Plans to build a new briquetting plant capable of processing 300,000t of biomass a year have been unveiled.
As revealed in the Farming Independent last week, British fuel distribution firm CPL is to locate its €22m factory at the port of Foynes, in Co Limerick.
The announcement comes as a major boost to miscanthus growers, according to Paddy O'Toole of Quinns of Baltinglass.
Farmers have planted 2,800ac of the crop over the past six years, but have become increasingly desperate for a viable outlet for their crop, especially since the main promoter in the southwest, JHM, ended all its contracts with growers earlier this year. Some growers have resorted to ploughing in the crop.
"This plant will take up to 300,000t of biomass a year when it's fully operational," said Mr O'Toole.
"It is hoped that one third of the total will be coming from renewable sources such as miscanthus," he said.
Quinns are sending miscanthus in pellet, chip and bale form for testing in Britain in the hope that the new plant will incorporate the crop into its briquettes.
"I believe that if we can get this up and running, this plant could provide an outlet that would pay growers €80/t for the crop, collected from their yards and at a moisture content of 20pc," said Mr O'Toole. "This is the equivalent of €100/t for delivered crop, which would provide a good return on farmers' investments in the crop."
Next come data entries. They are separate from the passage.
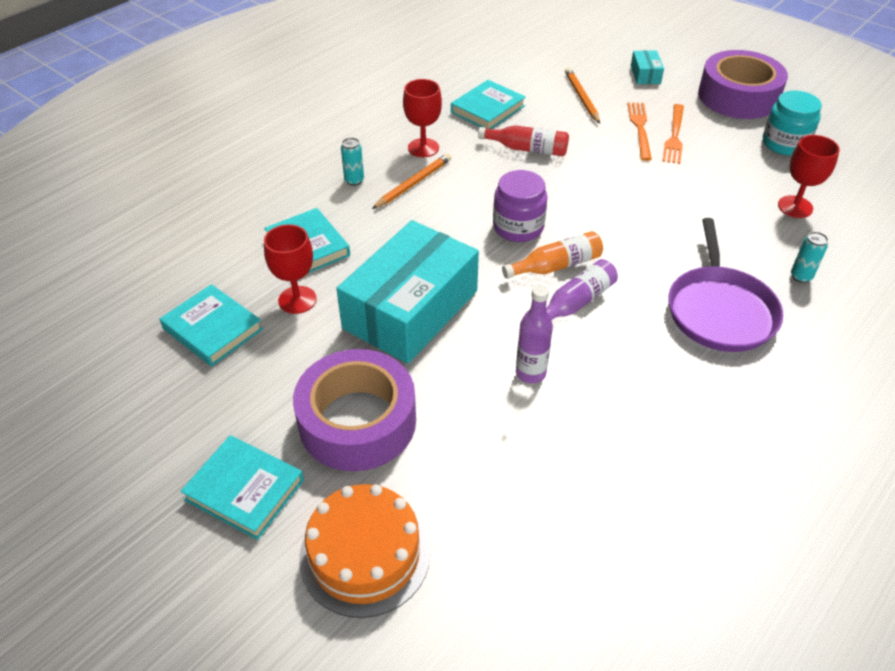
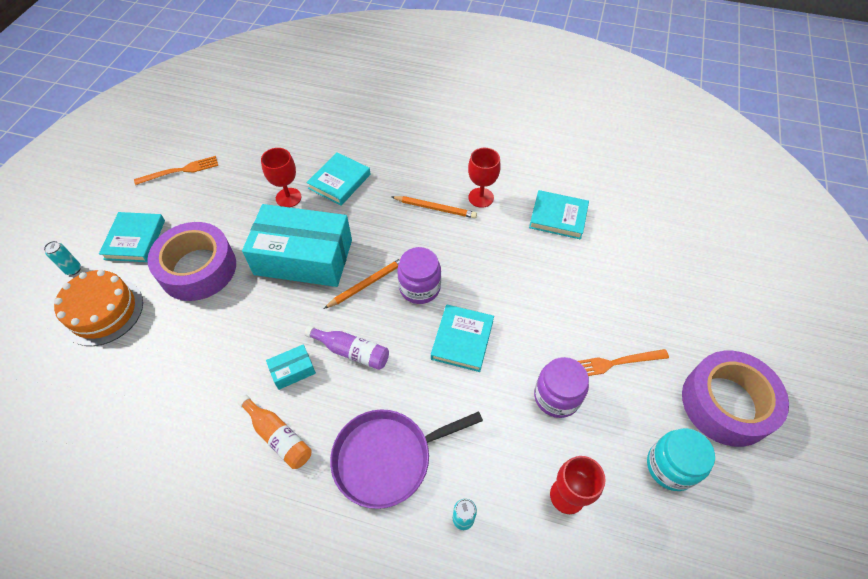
camera: 65 degrees right, 10 degrees up
(213, 329) = (248, 171): turquoise book -> turquoise book (462, 340)
(354, 180) = (419, 176): turquoise can -> turquoise can (73, 269)
(527, 149) = (521, 261): red bottle -> none
(530, 373) = (269, 346): purple bottle -> none
(556, 266) = (387, 326): orange bottle -> orange bottle (278, 436)
(581, 98) = (623, 274): orange pencil -> orange pencil (367, 284)
(640, 128) = (607, 332): orange fork -> orange fork (180, 171)
(645, 74) = (701, 312): turquoise box -> turquoise box (293, 370)
(694, 180) = (556, 396): none -> purple jar

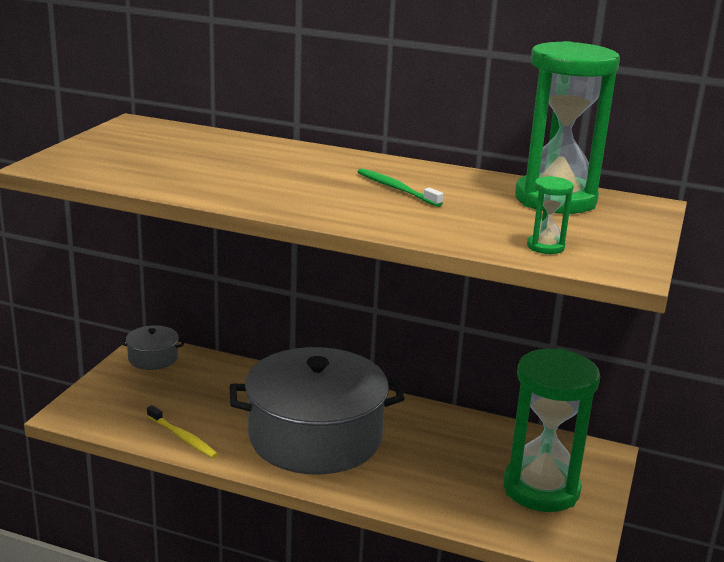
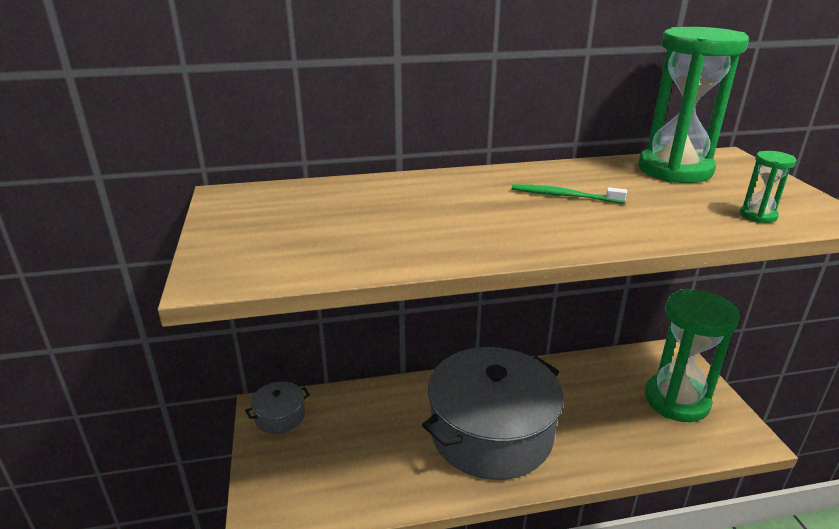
camera: 30 degrees left, 5 degrees up
(183, 437) = (391, 490): yellow toothbrush -> none

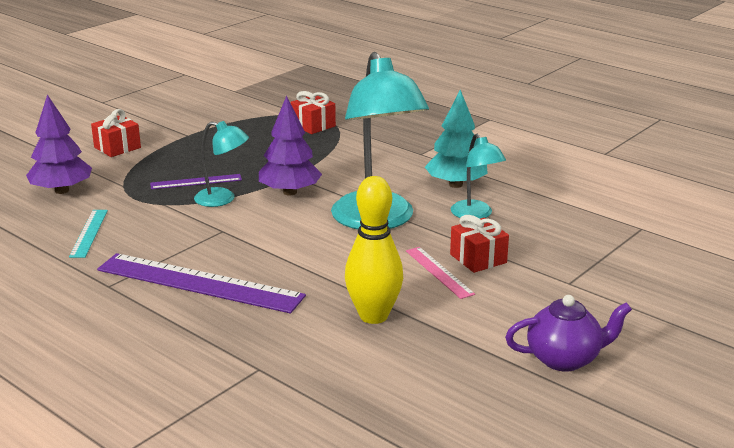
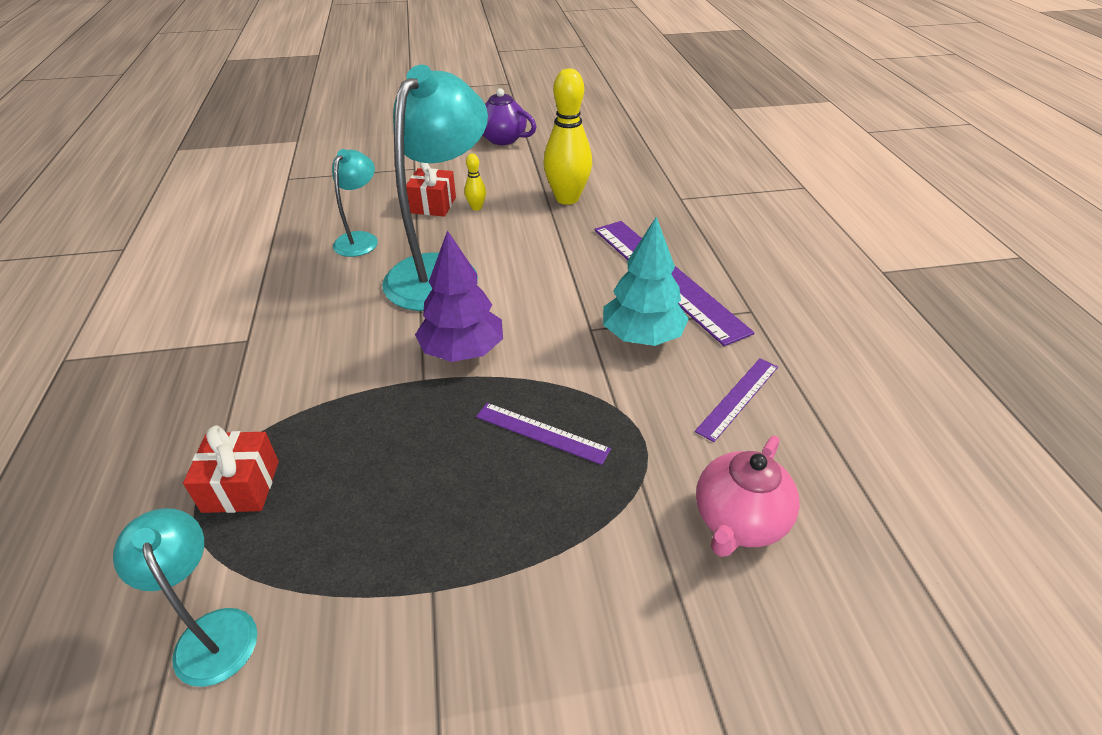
camera: 140 degrees left, 15 degrees up
(62, 190) = (738, 521): purple tree -> pink teapot
(89, 233) = (738, 398): turquoise ruler -> purple ruler
(117, 147) = (579, 623): red gift -> none
(223, 199) = (543, 378): turquoise lamp -> turquoise lamp (212, 631)
(439, 272) = (476, 207): pink ruler -> yellow bowling pin
(455, 184) = (307, 278): turquoise tree -> turquoise tree (642, 336)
It is likely that much of the biomass to be incorporated into the briquettes will be cheap imported by-products, such as palm kernels from Africa. However, Mr O'Toole believes that there will still be a huge demand for domestic product.
"There will be unprecedented demand for biomass by 2020 with a target that 6pc of Europe's heat requirement comes from non-woodchip biomass. That's going to make products like miscanthus very much in demand," he said.
The plant is expected to be operational by 2015 and employ 142 people in manufacturing, sales and distribution when it is fully operational. Speaking at the launch of the plans, CPL's CEO, Tim Minett, said the impending ban of smoky coal was a major factor behind the decision.
"Ireland is the first country in Europe to move towards a ban on the sale of smoky coal. Not only has it been widely welcomed by health care and environmental groups, but it has also given us the impetus to take this decision," he said.
Mr Minett also suggested that further plans for expansion may be in the pipeline. "We envisage that in the medium term we may further expand production to serve the wider European market from Foynes."